Google I/O Connect in Berlin.

(Bild: emw)

Das tun wir zum Beispiel mit den neuesten Weiterentwicklungen, die wir im Chrome-Browser eingeführt haben, Chrome DevTools Console Insights, die über Gemini laufen. Als Entwickler können Sie mit Hilfe von Gemini ganz einfach Probleme oder Fehler in Ihrer Website identifizieren, die dazu führen, dass sie nicht richtig geladen wird, nicht gut angezeigt wird oder einfach nicht gut funktioniert, und diese Probleme lassen sich dann auch sehr schnell lösen. So können Sie letztendlich eine sehr hohe Qualität der Webinhalte und des Webzugangs erreichen.
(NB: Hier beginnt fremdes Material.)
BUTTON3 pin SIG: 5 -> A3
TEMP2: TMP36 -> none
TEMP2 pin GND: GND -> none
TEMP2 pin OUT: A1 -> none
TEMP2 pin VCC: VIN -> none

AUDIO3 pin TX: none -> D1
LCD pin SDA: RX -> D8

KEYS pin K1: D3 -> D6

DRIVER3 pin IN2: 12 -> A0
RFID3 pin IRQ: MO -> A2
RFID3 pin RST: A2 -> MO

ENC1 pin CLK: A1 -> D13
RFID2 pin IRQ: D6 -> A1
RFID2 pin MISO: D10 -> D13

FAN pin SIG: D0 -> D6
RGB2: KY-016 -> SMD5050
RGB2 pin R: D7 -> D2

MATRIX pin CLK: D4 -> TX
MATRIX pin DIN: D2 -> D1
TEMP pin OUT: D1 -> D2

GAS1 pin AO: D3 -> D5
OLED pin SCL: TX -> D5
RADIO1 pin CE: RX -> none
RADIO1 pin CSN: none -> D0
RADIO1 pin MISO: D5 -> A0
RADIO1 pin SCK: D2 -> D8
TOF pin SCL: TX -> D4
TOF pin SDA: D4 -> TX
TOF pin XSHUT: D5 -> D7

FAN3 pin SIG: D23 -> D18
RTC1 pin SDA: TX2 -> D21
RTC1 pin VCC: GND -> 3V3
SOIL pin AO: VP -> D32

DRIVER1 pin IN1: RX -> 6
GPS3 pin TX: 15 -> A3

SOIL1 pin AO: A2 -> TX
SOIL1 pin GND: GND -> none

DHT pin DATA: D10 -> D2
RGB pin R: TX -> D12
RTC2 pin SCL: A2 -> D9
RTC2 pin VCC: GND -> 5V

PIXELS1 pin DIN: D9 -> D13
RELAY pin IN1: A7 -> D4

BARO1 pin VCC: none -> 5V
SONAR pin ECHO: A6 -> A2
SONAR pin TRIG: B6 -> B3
Wir sind der Meinung, dass solche Möglichkeiten Entwickler in die Lage versetzen, ein gesundes Internet mit mehr Inhalten zu schaffen.

Gibt es für den Einsatz von KI auch Grenzen?

Auf der diesjährigen Google I/O hat unser CEO Sundar Pichai etwas gesagt, das ich persönlich als ziemlich tiefgründig empfunden habe, obwohl es eine recht einfache Idee war: KI soll für alle Menschen hilfreich sein. Das ist für uns eine Art Leitgedanke, um darüber nachzudenken, wie die Menschen diese Technologie sinnvoll nutzen können. Und eine der wichtigsten Maßnahmen, die wir ergriffen haben, ist die Integration in die Produkte von Google. Nach dem, was ich von Unternehmen höre, mit denen ich spreche, egal aus welcher Branchen, vom Bankwesen über das Gesundheitswesen bis hin zum Einzelhandel, finden sie alle wirklich interessante Wege, diese Technologie anzuwenden. Anwendungsfälle, die ihnen helfen, einen großen Nutzen für ihr Geschäft zu erzielen. Ein großes Versicherungsunternehmen beispielsweise, das die Gemini-API in seine Anwendung auf Google Cloud implementiert hat, konnte etwa die Latenzzeit für seine Kundendienstmitarbeiter erheblich reduzieren, da sie nun von einem Chatbot unterstützt werden. Wenn man diese Art von Anwendungen sieht, finde ich wirklich vielversprechend, was möglich ist.

Was ist Ihr Lieblings-KI-Moment oder was verwenden Sie täglich?

Ich mache sehr viele Fotos. Ich bin gerade von einer Reise nach Japan zurückgekommen. Ich bin mit meinem Mann und einem meiner Söhne, unserem jüngsten Sohn, gereist. Es war ein Riesenspaß. Wir haben so viele tolle Fotos gemacht. Und Google Fotos ist einfach super praktisch. Ich verwende es sehr regelmäßig, um meine Fotos zu organisieren und Fotoalben zu erstellen. Ich finde es toll, wenn es mir Vorschläge macht, auch wenn ich Google Fotos gerade gar nicht anschaue oder die App geöffnet habe: Erinnerungen oder eine Fotocollage von einem bestimmten Zeitpunkt in der Vergangenheit, und die Momente mir sozusagen wieder ins Gedächtnis gerufen werden. Das finde ich immer sehr schön.